第10話 残念ね? 

 意外に佐々木は女子ふたりのバチバチな関係に口を挟まなかった。女子のケンカに口を挟むほど愚かなことはないと、達観した横顔。その意見には大いに賛成だ。


 降ってわいた、高校の頂点を争うようなふたりとの恋愛事情にクラスメイトはついて来れない感じだ。わかる! わかるぞ! 俺もだ! しかし、何で同時なんだ? 


 三浦、俺が平さんに愛想尽かされてからでもいいだろ? そんな先じゃないぞ? 早けりゃ来週にはそうなる。


 あっでもダメか。きっとその頃にはふたり共に愛想尽かされて、机に突っ伏してたあの頃に逆戻りなんだ。

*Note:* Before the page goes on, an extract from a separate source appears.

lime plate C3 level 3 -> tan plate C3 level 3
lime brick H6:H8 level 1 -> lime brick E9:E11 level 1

 そんな俺の心を読んだのか、佐々木は俺に頼みごとをしてきた。いいぜ、ジュースでもアンパンでもパシるぞ! とダメな方向に意気揚々な俺に伝えられたのは、思いもしない内容だった。


「実は源にこなしてもらいたいがあるんだ。力を貸してくれないか」


「案件をこなす? 構わないが」


 言葉を繰り返したがすぐにピーンときた。さっきのショートカットの女子だ。


 きっと彼女のような困りごとが佐々木に持ち込まれ、それを佐々木は案件と呼んでいる。その困りごとのひとつを俺に解決させたいのだ。


 理由は言われないがなんとなく理解した。きのう平さんが言っていたファミリーに関係してるのだろう。

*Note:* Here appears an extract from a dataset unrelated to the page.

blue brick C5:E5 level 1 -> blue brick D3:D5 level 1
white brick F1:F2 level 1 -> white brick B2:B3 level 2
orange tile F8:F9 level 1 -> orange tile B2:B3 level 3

 つまり佐々木の意図は俺が案件をこなすことで、ファミリーの一員だと無言で宣言したいのだ。言うなら俺は佐々木の庇護下に入ることになるが全然問題ない。


 接していて思う。嫌なことや勘に触ることは少しも言わないし、力を誇示されることもない。言葉使いは丁寧だし声がきれいだ。配慮もあって、思慮深い。


 しかも全部言葉にしない所が信用されてる感があっていい。


「B組に海野うんのさんていう大人しい娘がいる。三つ編みのおさげで眼鏡をした娘だ、知ってるか?」


 俺は首を振る。佐々木のまだ見ぬ海野さんに対しての言葉選びも慎重だ。ほとんどの人間なら地味な娘とだけ表現してただろう。

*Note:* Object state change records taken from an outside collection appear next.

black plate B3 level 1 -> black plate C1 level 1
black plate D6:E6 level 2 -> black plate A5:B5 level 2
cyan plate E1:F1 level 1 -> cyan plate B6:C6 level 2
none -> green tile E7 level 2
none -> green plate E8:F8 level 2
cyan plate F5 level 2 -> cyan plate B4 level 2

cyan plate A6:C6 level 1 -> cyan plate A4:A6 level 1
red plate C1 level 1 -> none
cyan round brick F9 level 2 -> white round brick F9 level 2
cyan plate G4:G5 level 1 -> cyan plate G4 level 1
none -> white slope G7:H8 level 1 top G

 恐らくは俺に偏見を抱かせない配慮なんだろうが、そのことに気付ける俺もなかなかすごいと自画自賛も忘れない。


「その海野さんがどうしたんだ?」


「くわしくは本人から聞いてほしいが、先日頼って来たんだ。表面的な解決ならすぐ出来るんだろうが、少し踏み込んだ解決をしたいと思う。方法は任せる。報告も結果だけでかまわない。相談が必要ならいつでも相談を受ける。どうだろう、源。力を貸してくれないか?」


「それは構わないが、要は俺がお前の代理でその海野さんって娘のお悩み相談に乗ればいいわけだな。表面的ではなく踏みこんだ形で解決を希望と?」


「まさにその通りだ。すまないが金銭が発生してるワケじゃないので報酬は渡せないが、構わないか?」


「報酬はもうもらっている。返せる時に返さないとだ、期日は?」


「結論は急がないが、君が接触を持ったことで何かしらの抑止力が働くだろうから、ファーストコンタクトは早い方がいい。頼めるか?」


 俺は頷き、その足で教室を出た。言うまでもないが目的地はB組だ。


***

「君が海野さん? 俺は――」


「源君ですよね、時の人だもの知ってます。もしかして佐々木君の?」


「察しがいいな、助かる」


 そう言うと海野さんは俺に自分の手を差し出した。例の儀式だ。


 俺は儀式をしていいのかわからないが、見よう見まねで佐々木がしてたように海野さんの白い指先を取った。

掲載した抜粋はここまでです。